I ask you - no, I challenge you to look within. Ask yourself what YOU want. You might be surprised by the answers. Do what it takes to make you happy and everything else will fall into place in time.
Easier said than done? Perhaps. But for me, it is worth finding out.
For concerns, advice or suggestions I welcome your email at judytrickett@yahoo.ca



4 comments:
Oh, I have that itch very badly too!
I have been doing child care (center based and inhome) for a LOOOONNNGGGGG time and I think the itch gets worse every year.
I am currently counting down the days until my mat leave when I will have more time to myself to explore just what that itch means for me...but there have definitely been a few ideas floating around that at least temporarily calm the itch. Hopefully some real contemplation and a break from the 'rash' causing the itch will help me finally tame it.
Thanks for putting a term to my feelings...it definitely helps to know that I am not the only one experiencing the itch!
dmansmommy
I too have felt that itch. For me, it was a combination of needing change, not having enough space for breathing room, and condensing my normal plethora of necessary daily needs into 2 rooms of my house to make room for daycare and renovate our basement.
I truly love my job, and since the basement is done, I can finally stretch back out into my home. I can remodel the daycare space,finally by the furniture and items I need to create the perfect space, and breathe. I honestly feel this will be my "kitchen tongs"
I feel ya Judy. I am optimistic about this new chapter for my husband and I; and am looking into the future for spring!
my itch tells me a little more and more each year that it is TIME to stop doing childcare altogether and one of these years I will finally give in to that itch. My kids are annoyed with little people invading their home, my husband is such an unhappy man he quit his job of ten years, abruptly to try something new and he starts Monday. That got me thinking of how jealous I am that HE gets to make a change, well what about me then. So soon, I will make that leap but it is a hard one to make. I have great kids and parents here right now all of who I know will still be happy for me because they like me even though they will be searching for new providers when I finally decide to go and do it! But until I know if this mid life crisis my husband is going thru at the moment is a good change I will stay focused on the fact that I NEED the income that this job provides our family.
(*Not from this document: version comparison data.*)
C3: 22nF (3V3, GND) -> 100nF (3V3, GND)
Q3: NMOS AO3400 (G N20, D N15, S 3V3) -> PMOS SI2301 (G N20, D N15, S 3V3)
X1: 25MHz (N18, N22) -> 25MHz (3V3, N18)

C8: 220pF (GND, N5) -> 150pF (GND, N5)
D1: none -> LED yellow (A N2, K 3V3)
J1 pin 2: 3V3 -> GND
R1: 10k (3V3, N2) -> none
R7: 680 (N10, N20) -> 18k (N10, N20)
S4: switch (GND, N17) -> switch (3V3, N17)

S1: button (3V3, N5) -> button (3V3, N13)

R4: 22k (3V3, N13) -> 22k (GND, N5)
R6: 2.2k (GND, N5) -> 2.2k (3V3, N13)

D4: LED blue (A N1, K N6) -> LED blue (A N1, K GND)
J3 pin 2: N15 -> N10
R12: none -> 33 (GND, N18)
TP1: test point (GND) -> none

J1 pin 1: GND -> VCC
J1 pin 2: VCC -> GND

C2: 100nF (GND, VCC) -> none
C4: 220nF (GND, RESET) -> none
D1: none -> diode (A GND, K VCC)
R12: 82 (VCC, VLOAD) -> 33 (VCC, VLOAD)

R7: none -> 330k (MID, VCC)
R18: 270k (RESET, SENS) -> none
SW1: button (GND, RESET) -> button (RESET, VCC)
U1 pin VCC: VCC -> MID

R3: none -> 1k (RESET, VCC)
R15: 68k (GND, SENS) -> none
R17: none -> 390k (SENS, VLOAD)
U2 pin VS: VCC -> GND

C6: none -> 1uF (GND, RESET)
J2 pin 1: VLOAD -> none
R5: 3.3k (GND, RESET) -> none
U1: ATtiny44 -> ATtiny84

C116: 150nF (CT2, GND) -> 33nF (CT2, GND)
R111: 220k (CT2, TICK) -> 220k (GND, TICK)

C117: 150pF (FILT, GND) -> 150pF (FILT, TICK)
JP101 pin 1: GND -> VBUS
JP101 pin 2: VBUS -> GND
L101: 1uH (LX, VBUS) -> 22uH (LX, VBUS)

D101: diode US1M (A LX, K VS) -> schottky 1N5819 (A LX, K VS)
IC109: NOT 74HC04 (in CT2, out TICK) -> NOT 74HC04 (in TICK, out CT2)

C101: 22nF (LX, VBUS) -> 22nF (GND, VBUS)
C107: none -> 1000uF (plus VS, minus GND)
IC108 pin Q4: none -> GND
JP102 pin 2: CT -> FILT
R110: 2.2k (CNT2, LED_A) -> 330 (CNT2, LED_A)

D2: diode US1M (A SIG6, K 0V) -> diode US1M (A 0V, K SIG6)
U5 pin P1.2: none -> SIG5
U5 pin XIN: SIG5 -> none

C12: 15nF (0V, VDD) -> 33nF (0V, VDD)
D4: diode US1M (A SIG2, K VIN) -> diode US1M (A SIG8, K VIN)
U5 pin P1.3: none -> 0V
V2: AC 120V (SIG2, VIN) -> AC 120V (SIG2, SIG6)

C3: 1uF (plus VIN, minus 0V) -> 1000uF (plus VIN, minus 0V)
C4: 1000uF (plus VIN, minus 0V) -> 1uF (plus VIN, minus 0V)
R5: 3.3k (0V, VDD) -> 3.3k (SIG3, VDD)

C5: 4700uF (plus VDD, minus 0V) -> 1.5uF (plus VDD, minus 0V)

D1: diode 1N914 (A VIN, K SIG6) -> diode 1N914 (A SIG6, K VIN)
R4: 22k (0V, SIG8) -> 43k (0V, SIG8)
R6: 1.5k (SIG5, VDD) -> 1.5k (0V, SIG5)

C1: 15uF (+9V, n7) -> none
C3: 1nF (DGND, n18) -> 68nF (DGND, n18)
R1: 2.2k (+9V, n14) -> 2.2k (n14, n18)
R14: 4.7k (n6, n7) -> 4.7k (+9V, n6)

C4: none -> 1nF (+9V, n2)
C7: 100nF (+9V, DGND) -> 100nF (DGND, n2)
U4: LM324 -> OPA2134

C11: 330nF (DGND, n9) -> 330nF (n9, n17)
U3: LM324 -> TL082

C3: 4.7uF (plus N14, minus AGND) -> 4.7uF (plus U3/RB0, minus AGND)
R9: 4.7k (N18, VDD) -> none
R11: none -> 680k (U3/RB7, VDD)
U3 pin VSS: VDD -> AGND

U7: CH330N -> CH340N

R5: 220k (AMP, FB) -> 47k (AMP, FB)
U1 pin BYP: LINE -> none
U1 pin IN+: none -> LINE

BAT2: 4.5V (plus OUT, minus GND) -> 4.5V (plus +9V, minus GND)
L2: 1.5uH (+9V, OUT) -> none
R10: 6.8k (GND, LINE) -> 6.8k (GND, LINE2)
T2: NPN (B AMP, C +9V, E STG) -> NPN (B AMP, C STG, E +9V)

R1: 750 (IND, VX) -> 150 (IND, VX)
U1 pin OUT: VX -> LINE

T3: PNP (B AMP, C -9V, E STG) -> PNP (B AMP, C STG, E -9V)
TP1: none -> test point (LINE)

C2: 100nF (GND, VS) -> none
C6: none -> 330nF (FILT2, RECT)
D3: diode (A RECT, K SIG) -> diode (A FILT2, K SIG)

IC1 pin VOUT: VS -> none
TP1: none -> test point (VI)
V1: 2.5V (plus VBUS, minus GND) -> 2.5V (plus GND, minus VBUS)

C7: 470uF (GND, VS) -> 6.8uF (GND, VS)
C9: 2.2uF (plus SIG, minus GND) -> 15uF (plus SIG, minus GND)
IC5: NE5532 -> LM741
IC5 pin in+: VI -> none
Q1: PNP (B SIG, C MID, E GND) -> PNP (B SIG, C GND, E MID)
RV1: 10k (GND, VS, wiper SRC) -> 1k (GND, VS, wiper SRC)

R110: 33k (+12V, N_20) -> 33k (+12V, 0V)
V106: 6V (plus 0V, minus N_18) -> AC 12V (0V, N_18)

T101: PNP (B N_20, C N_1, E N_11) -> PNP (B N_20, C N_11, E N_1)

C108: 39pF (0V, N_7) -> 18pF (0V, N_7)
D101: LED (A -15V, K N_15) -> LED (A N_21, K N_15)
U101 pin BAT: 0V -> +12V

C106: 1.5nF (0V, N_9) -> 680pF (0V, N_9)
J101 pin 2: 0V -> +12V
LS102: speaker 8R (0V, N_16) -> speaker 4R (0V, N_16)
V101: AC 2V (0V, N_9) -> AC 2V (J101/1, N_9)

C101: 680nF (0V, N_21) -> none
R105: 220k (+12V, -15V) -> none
It is the spring itch. I got it in every job I ever had, but daycare is more than just a job and the options and challenges and changes that come each year are more personal and wide sweeping. I actually enjoy this time, because I get to figure what I want to be doing in Sept and see if I can get there, and start planning and making changes. My kids needs change as they grow, the daycare kids change in skills and abilities,,, I have 3 confident walkers now in the fall none of them walked at all,,, so I am looking forward to less work and a lot of learning and exploring with my daycare children, but I have decided that I am only going to be adding this age or older from now on. I do not want to quit but I would love to ease out of this business when this group all go off to school fulltime. I know that I will not be doing this when all my own are in school full time. I would like to not have to work full time but maybe take a part time fun job and be a stay at home mom. I think my own children get less participation from me when they are in school. If my job was not at home with a group of children I could go on field trips and volunteer in the classroom, but I also can not imagine my youngest being taken care of by anyone else. So until he is in school full time I will be doing this, and the group I have will be ready to leave about the same time,, I should be able to do it as long as I do not take just one baby thinking I will not get attached and want to keep going.